Tag Archives: Shostakovich Cello Concerto No. 1 in E-flat Major

the Water Music; thoughts about death


Last night, on December 2, 2017, I attended a concert by the Orpheus Chamber Orchestra at Carnegie Hall in New York.

The concert began with Handel’s Water Music Suite No. 2 in D Major.

It is good when hearing a musical composition such as the Water Music to see the actual players and how they are arranged on the stage. The horn player — essential to the piece — was at the rear, almost hidden behind the other musicians. The same players, pretty much, in the same arrangement, must have been performing on a barge in the first performance of the Water Music on July 17, 1717. The piece came through so strongly during last night’s performance, so convincingly, just as it must have three hundred years ago.

There was no conductor!



The second work on the program was Shostakovich’s Cello Concerto No. 1 in E-flat Major. It is the first of two cello concertos that Shostakovich composed for the great Soviet cellist Mstislav Rostropovich. What impresses me most, as shown in this work, is the “drive” and energy and the “forward motion” of Shostakovich’s music, which in effect propels the listener along.

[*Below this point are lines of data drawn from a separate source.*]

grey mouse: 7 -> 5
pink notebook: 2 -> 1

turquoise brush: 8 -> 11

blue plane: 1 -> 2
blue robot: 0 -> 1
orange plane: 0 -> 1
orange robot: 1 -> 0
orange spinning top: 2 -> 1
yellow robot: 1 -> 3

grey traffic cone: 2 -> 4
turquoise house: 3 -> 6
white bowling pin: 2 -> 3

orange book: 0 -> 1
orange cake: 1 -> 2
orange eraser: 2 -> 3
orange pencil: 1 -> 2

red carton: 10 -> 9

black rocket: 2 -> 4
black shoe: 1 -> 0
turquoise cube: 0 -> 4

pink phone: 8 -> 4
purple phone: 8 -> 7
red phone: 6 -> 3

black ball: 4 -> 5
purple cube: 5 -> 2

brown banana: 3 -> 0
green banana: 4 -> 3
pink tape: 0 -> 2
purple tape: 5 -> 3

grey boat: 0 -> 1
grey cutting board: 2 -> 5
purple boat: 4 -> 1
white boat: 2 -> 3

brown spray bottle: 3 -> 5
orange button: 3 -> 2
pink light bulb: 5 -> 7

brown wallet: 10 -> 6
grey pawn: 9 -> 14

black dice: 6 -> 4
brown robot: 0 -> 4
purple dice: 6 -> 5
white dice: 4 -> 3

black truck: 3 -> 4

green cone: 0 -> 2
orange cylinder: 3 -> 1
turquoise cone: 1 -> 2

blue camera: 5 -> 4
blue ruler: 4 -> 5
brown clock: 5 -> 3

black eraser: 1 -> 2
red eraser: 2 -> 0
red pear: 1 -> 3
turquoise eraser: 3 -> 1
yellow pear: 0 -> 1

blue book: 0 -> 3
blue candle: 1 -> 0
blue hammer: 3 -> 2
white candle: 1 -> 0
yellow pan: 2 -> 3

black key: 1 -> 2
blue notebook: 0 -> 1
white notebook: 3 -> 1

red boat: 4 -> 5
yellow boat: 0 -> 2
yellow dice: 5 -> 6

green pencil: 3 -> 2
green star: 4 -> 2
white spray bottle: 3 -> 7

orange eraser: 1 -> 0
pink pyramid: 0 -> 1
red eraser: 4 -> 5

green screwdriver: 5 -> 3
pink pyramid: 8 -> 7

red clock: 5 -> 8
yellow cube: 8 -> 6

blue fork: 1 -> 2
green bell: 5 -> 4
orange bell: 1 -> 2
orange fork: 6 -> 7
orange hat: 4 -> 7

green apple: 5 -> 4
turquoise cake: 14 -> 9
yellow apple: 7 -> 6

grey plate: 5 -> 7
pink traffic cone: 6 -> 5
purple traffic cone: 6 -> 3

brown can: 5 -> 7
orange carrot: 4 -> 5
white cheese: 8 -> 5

The first movement opens with and is built upon a four-note motif from which the piece evolves, just as is the case with Beethoven’s fifth symphony, which opens with a famous four-note motif. It is quite likely that Shostakovich had Beethoven in mind. He is supremely innovative, very modern and often avant-garde, yet at the same time he is, paradoxically, very mindful of composers of the past.

I did not realize that Shostakovich’s two cello concertos were written so late in his career. The Cello Concerto No. 1 was first performed in 1959.



I have been reading a book about Walt Whitman and his views of death as revealed in his poetry: So Long!: Walt Whitman’s Poetry of Death by Harold Aspiz.

I have been reading the book for several weeks — it seems like I’m never going to finish it.

It often takes me a long time to complete books. I plod along, sometimes reading only a page or two before stopping. I mull over passages and often stop to read them a second or third time and digest them after chewing over a passage and pausing to think.



Whitman’s views were continually evolving. He tried to reconcile them. He feared death. He often pretended not to, said (not ingenuously) that he welcomed it.

The author of the book about Whitman I am reading, Harold Aspiz, states:

Although he was acquainted with many of the scientific and religious movements of his age, Whitman could not accept the prevailing secular theories concerning death or those advocated by established religion. He viewed death as an eternal and benign mystery. … At times his poems approach death gladly, as if to embrace it; at times they treat it quizzically, revealing an uncertainty about his own assumptions.

I fear death. I don’t think about it all the time, but I fear it.

I was thinking during the concert of Handel in this connection, and by extension, of all art. It seems to be one way to transcend death, to become “immortal,” to live beyond one’s physical demise. The Water Music has not died, is not desiccated; it lives on in our hearing.

But there other ways to live on: in people’s memories.

Can you suggest other ways? It would be a comfort to be able to contemplate them.



There were over 600 students in the balcony, attending the concert free as guests of the orchestra. They clapped between each movement, a no-no. I forgive them!